Health
Nepal launches its Covid-19 vaccination drive starting with frontline and healthcare workers
Prime Minister KP Sharma Oli inaugurated the vaccination drive through a video conference on Wednesday.Post Report
Nepal on Wednesday rolled out its vaccination drive against Covid-19, a little over a year after the country reported its first coronavirus case.
Prime Minister KP Sharma Oli inaugurated the vaccination campaign against Covid-19, which has so far killed 2,017 and infected 270,092 across the country, through a video conference from Baluwatar.
According to officials, around 430,000 frontline workers–health workers, supporting staffers at health facilities, female community health volunteers, security personnel, sanitation workers, elderly people living in care homes, and prisoners–will be inoculated in 65 districts across the country.
The vaccination drive has been launched with the one million doses of Covid-19 vaccine that India provided to Nepal last week under grant assistance.

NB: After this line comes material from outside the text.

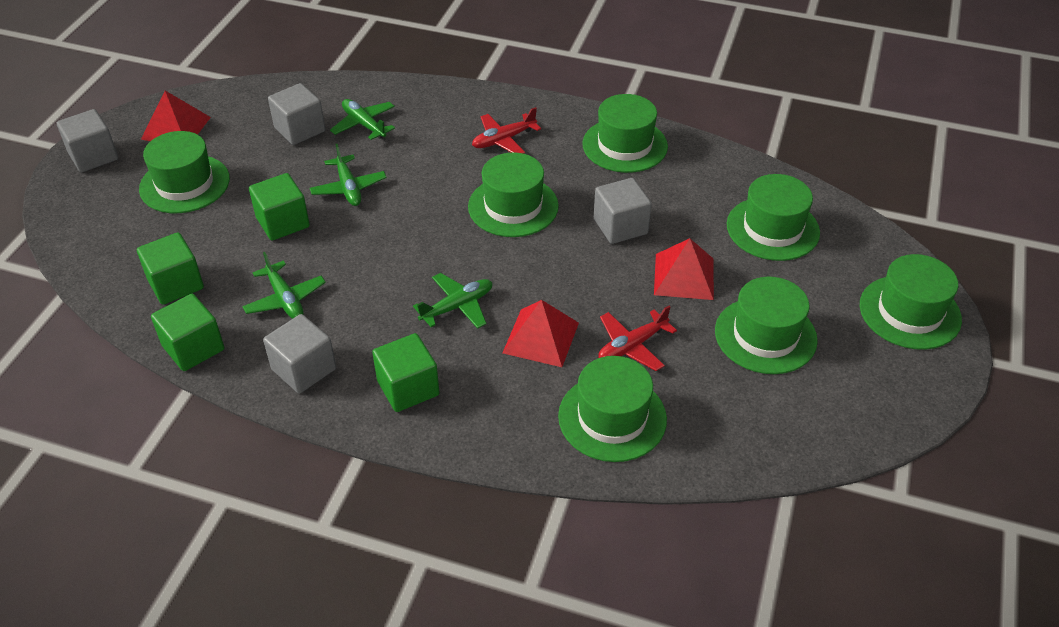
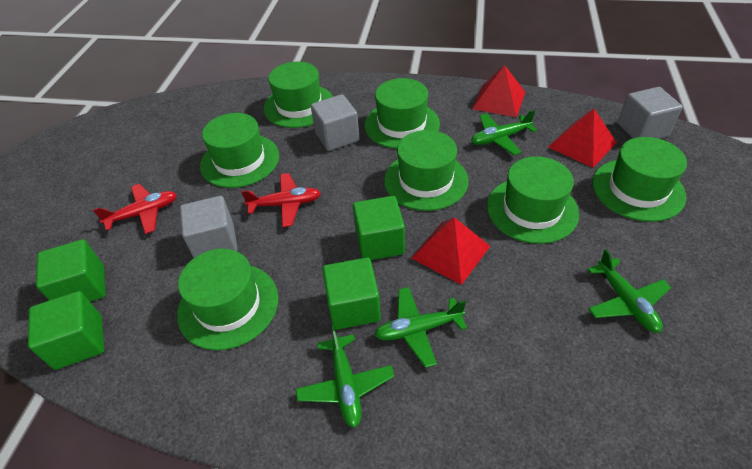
grey cube: 4 -> 3

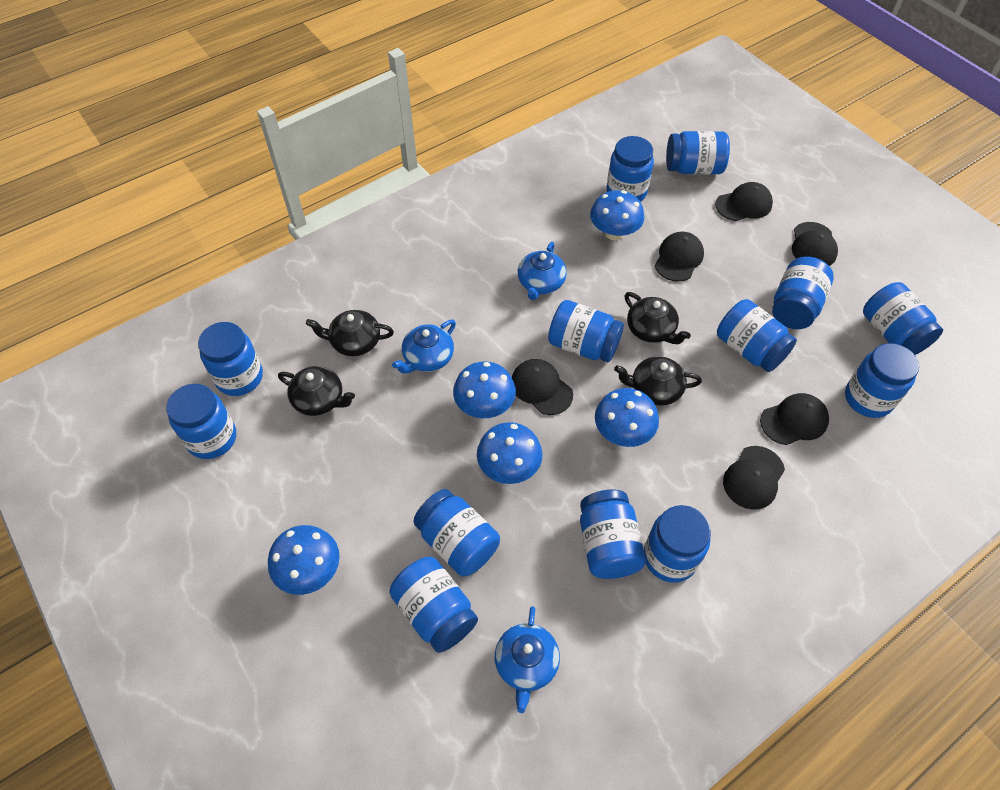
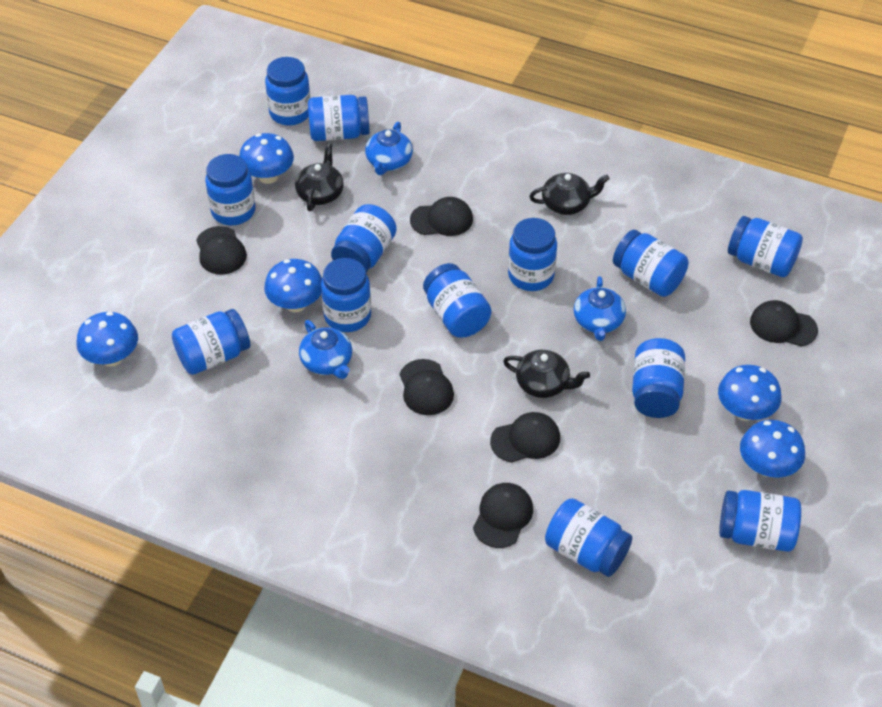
black teapot: 4 -> 3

India provided one million doses of the vaccine jointly developed by the University of Oxford and the pharmaceutical giant AstraZeneca and produced in India by the Serum Institute of India, the world’s largest vaccine manufacturer.

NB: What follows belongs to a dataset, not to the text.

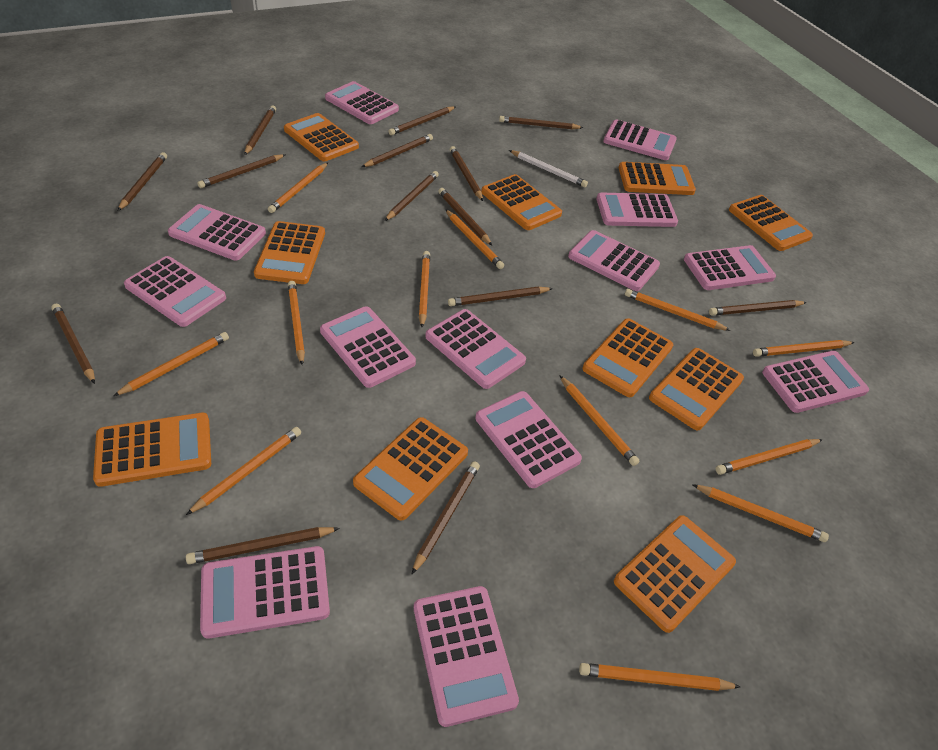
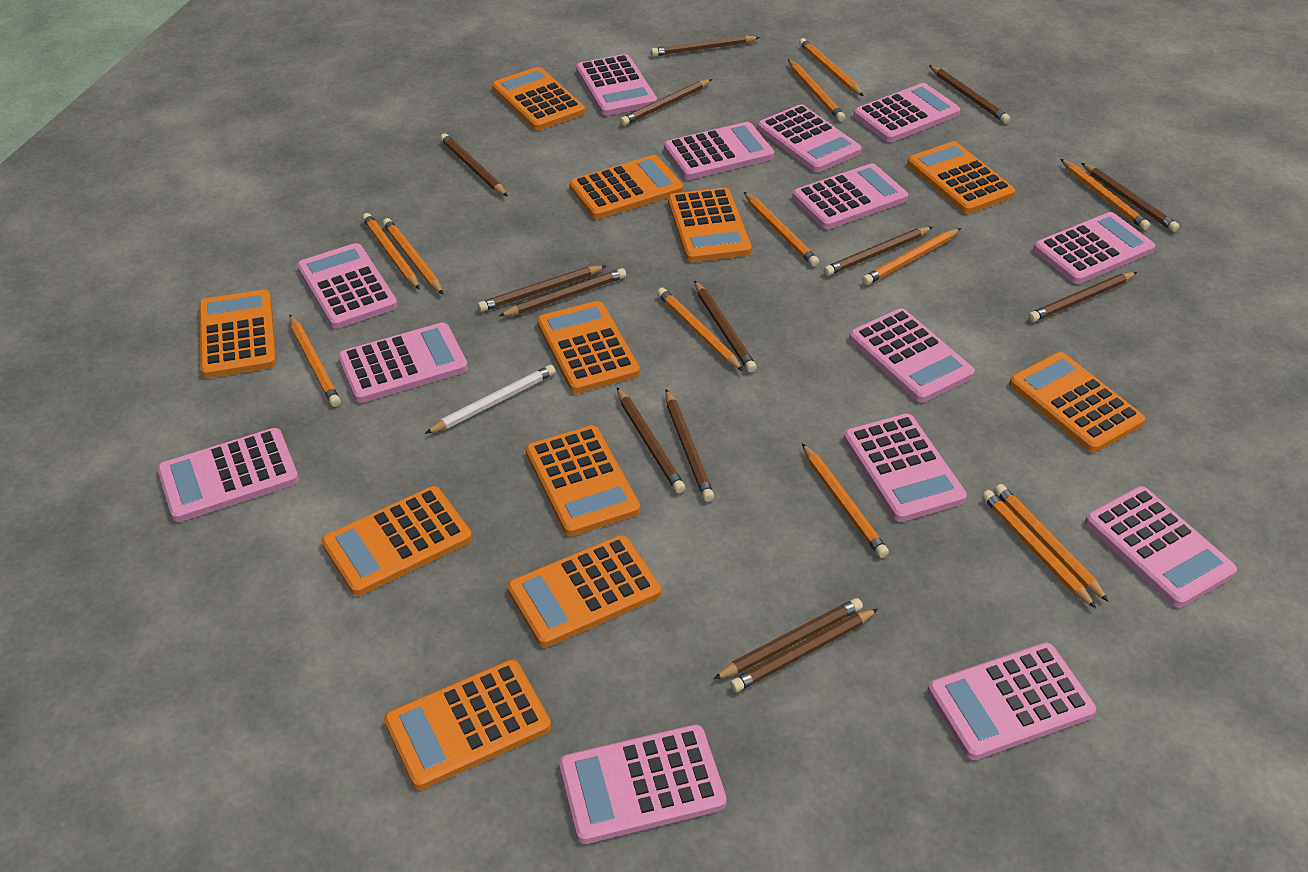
orange calculator: 10 -> 11
pink calculator: 13 -> 14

Dr Sagar Rajbhandari, director of Sukraraj Tropical and Infectious Disease Hospital, Teku was the first of the frontline workers to receive the jab.
The government is planning to procure four million doses of additional vaccine within a month, most probably the one manufactured by the Serum Institute of India.

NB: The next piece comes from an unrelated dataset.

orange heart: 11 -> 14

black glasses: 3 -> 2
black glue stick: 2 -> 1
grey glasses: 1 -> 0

The India-manufactured vaccine, named Covishield, is the preferred choice of Nepali authorities as the existing storage and transportation infrastructure used in the country to immunise children can be utilised. Covishield vaccines have to be stored in temperatures between 2 to 8 degrees Celsius.
Read: Vaccine hesitancy poses challenge for Nepal’s campaign against Covid-19
Over 600 health workers have been trained to run the immunisation campaign. Booths with the capacity to immunise 200 people have been set up at the inoculation centres.
In Kathmandu Valley, jabs will be administered from 17 hospitals–Sukraraj Tropical and Infectious Disease Hospital, Bir Hospital, Tribhuvan University Teaching Hospital, Patan Hospital, KIST Medical College, Civil Hospital, National Ayurveda Research and Training Center, Paropakar Maternity and Women’s Hospital, Army Hospital, Police Hospital, Kathmandu Medical College, Bhaktapur Hospital, Shahid Dharma Bhakta National Transplant Center, Nepal Medical College, Nepal APF Hospital and in Shahid Gangalal National Heart Center and Anandaban Hospital.
The number of people being vaccinated is less than 1.5 percent of the total population. Even after the first phase is over, around 70.5 percent of the population will not be inoculated.
The government has said it is committed to immunising 72 percent of the total population. The vaccine cannot be administered to children under 14, whose population in Nepal is 28 percent.
The first phase of immunisation is taking place as per the Health Ministry’s plans to inoculate the population in a staggered manner based on priority. After the frontline workers, the next people in line are those above 55 years of age–the death toll among members of this age group is highest. Everyone between 40 to 55 years will be immunised in the third phase and the remaining population will be inoculated in the fourth round.